Adequate minimum wages in the European Union  
2020/0310(COD) - 14/09/2022  

The European Parliament adopted by 505 votes to 92, with 44 abstentions, a legislative resolution on the proposal for a directive of the European Parliament and of the Council on adequate minimum wages in the European Union.

The proposal for a directive establishes a framework for making minimum wages more adequate and improving workers' access to minimum wage protection.

The European Parliament's first reading position under the ordinary legislative procedure amends the proposal as follows:

Framework established by the Directive

The Directive aims to improve living and working conditions in the Union with the objective of contributing to upward social convergence and reducing wage inequalities.

To this end, the Directive establishes a framework for:

- the adequacy of statutory minimum wages with a view to achieving decent living and working conditions;

- the promotion of collective bargaining for wage-setting;

- enhancing effective access of workers to rights to minimum wage protection where provided for in national law and/or collective agreements.

It is clarified that the Directive is without prejudice to the full respect of the autonomy of the social partners and their right to negotiate and conclude collective agreements. The new directive will apply to all workers in the EU who have a contract of employment or an employment relationship. Member States where the minimum wage is already protected by collective agreements will not be obliged to apply these rules or to make these agreements generally applicable.

Promotion of collective bargaining for wage-setting

To increase the coverage of collective bargaining and to facilitate the exercise of the right to collective bargaining for wage-setting, Member States, with the participation of the social partners and in accordance with national law and practice, should:

- encourage constructive negotiations on wages between the social partners on an equal footing, in which both parties have access to appropriate information to exercise their functions regarding collective bargaining for wage-setting;

- take measures, where appropriate, to protect the exercise of the right to collective bargaining and to promote collective bargaining for wage-setting.

In countries where less than 80% of workers are covered by collective bargaining, Member States, in collaboration with the social partners, should draw up an action plan to promote collective bargaining.

Procedure for setting adequate statutory minimum wages

Member States with statutory minimum wages should establish the necessary procedures for the setting and updating of statutory minimum wages. These procedures should be guided by criteria set to contribute to their adequacy, with the aim of achieving a decent standard of living, reducing in-work poverty, as well as promoting social cohesion and upward social convergence, and reducing the gender pay gap.

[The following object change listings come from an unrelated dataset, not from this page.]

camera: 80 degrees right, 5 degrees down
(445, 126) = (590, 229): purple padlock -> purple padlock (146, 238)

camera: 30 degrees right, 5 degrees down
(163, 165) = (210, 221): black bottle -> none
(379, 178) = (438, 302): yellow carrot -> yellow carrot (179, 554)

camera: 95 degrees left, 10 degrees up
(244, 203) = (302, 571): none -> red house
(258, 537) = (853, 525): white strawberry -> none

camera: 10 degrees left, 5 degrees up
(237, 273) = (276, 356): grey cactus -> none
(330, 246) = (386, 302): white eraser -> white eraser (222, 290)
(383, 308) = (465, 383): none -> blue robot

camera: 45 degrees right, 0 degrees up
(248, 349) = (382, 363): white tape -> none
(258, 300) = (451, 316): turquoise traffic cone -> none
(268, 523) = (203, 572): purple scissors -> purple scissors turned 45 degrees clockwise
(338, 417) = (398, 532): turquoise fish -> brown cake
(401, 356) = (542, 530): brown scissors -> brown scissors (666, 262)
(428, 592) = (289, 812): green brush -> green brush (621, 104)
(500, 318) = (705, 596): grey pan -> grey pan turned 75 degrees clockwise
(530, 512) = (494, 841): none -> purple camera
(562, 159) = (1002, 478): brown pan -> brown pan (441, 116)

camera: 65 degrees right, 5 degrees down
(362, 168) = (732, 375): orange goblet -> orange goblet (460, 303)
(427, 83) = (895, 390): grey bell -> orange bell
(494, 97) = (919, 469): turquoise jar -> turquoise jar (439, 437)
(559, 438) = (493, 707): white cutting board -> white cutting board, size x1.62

The national criteria should include at least the following elements: (a) the purchasing power of statutory minimum wages, taking into account the cost of living; (b) the general level of wages and their distribution; (c) the growth rate of wages; (d) long-term national productivity levels and developments.

Member States should use indicative reference values to guide their assessment of adequacy of statutory minimum wages. To that end, they may use indicative reference values commonly used at international level such as 60 % of the gross median wage and 50 % of the gross average wage, and/or indicative reference values used at national level.

Regular and timely updates of statutory minimum wages should take place at least every two years.

Enforcement system

The amended text introduces an obligation for Member States to put in place an effective enforcement system, including reliable monitoring as well as controls and field inspections, in order to ensure compliance with these rules and to combat abusive sub-contracting, bogus self-employment, undeclared overtime or health and safety risks linked to increased work intensity.

Member States will also need to take measures to (i) ensure that, in awarding and performing public contracts, economic operators and their subcontractors respect the applicable obligations concerning wages and the right to collective bargaining on wage setting; and (ii) ensure that effective data collection tools are in place to monitor minimum wage protection.

Information on minimum wage protection

Information on statutory minimum wages and minimum wage protection provided by generally applicable collective agreements, including information on redress mechanisms, should be made available to the public, where necessary in the most relevant language, as determined by the Member State, in a comprehensive and easily accessible way, including to persons with disabilities.